Sequential Paging with RxJava

June 27, 2017

Wrapping DynamoDB paging in an RxJava Observable

So you want to do a table scan on a dynamoDB table to try and find the first N items that match some complicated predicate. This is likely to involve grabbing a page of results, filtering in memory and then going back to dynamoDB for another page of items until enough have been found.

The paging is straight forward to do, you get returned a lastEvalutedKey with the query results that you can supply with the next request to continue scanning form the correct localtion. Where this gets interesting if when you want to expose each page in the sequence as an element in a RxJava Observable.

Each page requires the preious page to have been retrieved before you can generate it, so we need to use some sort of Rx structure that allows us to both push and pull values from it.

RxJava offers such a construct as a Subject. At first glance the documentation of the class may seem a little opaque

‘Represents an object that is both an Observable and an Observer’

but breaking it down into the two building blocks it is not so bad.

  • Observable is one of the core construct in the library so I wont cover that here.

  • An Observer is a construct you can use for push based notifications. You explicitly pass vaules to it by calling onNext and terminate it by calling onCompleted or onError.

So making use of a Subject in out Dynamodb example we can put together something that looks like

private Observable<QueryResult> blockingPaging(
Function<AttributeValue, QueryResult> fetchPage) {

    SerializedSubject<AttributeValue, AttributeValue> mySubject = 
        UnicastSubject.create()
        .toSerialized();

    mySubject.onNext(new AttributeValue("Inital value"));

    return mySubject.observeOn(Schedulers.trampoline(), 1)
            .map(currentKey -> {
                QueryResult qr = fetchPage.apply(currentKey);
                if (qr.getLastEvaluatedKey() != null) {
                    mySubject.onNext(qr.getLastEvaluatedKey().get(MY_KEY));
                } else {
                    mySubject.onCompleted();
                }
                return qr;
            });
 }
  • After fetching a page we push the lastEvaluatedKey to the subject so that it is availiable to be pulled when we want to fetch the next page from dynamoDB.
  • We need to handle the starting case and push some inital value, possibly a dummy value, so we are able to fetch the first page.
  • We also terminating the Observeable when there is nothing more for us to fetch from the table.

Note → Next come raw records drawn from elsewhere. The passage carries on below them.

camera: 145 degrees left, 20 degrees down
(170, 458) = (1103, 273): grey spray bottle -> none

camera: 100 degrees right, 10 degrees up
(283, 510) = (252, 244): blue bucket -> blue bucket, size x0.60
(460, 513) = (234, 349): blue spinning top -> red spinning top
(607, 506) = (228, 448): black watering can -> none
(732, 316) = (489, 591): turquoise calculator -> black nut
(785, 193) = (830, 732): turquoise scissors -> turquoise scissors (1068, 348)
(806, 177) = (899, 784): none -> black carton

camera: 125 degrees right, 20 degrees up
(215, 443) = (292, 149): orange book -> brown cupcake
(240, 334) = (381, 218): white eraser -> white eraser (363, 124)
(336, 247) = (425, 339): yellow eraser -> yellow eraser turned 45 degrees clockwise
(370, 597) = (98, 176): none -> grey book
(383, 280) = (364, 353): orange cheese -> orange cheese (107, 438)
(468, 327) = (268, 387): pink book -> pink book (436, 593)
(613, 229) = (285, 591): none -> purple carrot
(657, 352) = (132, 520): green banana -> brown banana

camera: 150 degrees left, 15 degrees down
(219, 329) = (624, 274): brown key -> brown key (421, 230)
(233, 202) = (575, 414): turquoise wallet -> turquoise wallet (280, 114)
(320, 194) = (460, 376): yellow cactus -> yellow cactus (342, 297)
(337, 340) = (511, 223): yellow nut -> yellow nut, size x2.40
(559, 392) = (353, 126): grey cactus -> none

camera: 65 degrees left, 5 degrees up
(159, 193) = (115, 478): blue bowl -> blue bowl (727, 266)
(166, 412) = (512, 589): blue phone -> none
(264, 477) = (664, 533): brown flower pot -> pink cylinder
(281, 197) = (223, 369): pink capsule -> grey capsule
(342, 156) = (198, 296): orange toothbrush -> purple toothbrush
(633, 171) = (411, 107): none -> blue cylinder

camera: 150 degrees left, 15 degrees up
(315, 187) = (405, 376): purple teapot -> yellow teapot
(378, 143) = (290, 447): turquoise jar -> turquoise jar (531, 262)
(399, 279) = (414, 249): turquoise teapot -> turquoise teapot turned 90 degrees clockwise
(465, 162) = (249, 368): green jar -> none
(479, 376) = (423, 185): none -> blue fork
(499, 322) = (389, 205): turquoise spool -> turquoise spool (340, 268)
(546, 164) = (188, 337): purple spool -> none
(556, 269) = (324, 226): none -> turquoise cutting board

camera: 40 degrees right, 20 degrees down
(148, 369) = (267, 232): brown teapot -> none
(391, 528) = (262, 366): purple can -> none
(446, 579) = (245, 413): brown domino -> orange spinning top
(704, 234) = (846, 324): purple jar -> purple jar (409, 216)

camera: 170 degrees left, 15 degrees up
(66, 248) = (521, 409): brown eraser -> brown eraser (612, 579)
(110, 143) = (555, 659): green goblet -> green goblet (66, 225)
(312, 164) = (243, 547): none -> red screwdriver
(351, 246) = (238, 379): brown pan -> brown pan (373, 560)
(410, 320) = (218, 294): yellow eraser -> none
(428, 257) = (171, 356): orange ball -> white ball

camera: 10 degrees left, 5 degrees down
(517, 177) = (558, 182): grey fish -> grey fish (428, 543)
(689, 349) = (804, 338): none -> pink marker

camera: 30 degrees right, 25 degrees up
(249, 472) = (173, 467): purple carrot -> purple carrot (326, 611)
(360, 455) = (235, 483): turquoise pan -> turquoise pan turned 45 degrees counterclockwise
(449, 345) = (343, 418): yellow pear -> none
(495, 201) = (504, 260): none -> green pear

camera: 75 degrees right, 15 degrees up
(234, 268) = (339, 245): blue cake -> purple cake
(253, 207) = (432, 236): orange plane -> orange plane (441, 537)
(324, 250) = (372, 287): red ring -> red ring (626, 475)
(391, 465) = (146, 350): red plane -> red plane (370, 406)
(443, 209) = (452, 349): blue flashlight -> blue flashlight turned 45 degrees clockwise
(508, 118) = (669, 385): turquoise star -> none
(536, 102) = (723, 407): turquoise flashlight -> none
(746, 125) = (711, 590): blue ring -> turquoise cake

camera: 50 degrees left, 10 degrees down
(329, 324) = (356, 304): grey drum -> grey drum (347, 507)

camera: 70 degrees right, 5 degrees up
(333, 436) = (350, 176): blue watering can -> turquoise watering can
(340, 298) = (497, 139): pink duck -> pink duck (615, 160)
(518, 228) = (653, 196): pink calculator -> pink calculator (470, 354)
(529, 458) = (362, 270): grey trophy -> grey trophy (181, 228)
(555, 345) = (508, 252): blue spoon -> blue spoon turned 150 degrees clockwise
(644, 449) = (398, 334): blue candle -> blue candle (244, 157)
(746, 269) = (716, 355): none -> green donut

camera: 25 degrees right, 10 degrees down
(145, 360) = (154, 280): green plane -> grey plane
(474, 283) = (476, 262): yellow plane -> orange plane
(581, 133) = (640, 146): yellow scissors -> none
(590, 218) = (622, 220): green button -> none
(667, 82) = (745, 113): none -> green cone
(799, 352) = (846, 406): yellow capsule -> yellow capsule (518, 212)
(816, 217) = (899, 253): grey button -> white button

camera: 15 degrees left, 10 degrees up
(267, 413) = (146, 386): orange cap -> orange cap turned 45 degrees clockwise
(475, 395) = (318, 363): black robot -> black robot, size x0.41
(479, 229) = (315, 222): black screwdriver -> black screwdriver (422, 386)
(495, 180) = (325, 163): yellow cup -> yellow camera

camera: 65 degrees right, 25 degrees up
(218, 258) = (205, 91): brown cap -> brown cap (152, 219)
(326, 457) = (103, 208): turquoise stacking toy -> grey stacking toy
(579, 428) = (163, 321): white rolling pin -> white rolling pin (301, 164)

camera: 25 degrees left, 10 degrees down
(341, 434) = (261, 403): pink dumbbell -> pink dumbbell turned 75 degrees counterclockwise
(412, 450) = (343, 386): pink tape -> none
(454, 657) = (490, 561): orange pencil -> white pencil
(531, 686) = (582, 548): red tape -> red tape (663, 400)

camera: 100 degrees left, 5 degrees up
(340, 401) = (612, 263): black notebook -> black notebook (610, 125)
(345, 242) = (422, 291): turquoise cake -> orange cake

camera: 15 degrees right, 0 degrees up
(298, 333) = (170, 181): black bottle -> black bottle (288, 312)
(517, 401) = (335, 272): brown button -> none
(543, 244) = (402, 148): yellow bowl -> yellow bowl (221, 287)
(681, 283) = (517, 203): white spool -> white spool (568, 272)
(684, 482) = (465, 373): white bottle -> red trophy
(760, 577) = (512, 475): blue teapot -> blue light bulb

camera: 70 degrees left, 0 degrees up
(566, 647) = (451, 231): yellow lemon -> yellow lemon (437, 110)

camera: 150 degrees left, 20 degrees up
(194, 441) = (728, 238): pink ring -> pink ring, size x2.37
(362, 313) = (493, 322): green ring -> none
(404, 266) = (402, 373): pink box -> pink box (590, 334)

Once we have the Subject constructed we can just expose it as an Observeable for clients to consume.

The last detail worth mentioning is that we need to explicitly control how this subject is going to be observed by a client. It would very easy to impliment this in a way where we accumulate a stack frame for each page we fetch, in a similar manner way you would with a recursive loop.

Specifying that it should be observed on Schedulers.trampoline() ensures that the work will get done on the current thread, but only after the currently executing work is finished. This ensures that are not going to accumulate stack frames as we page through the table.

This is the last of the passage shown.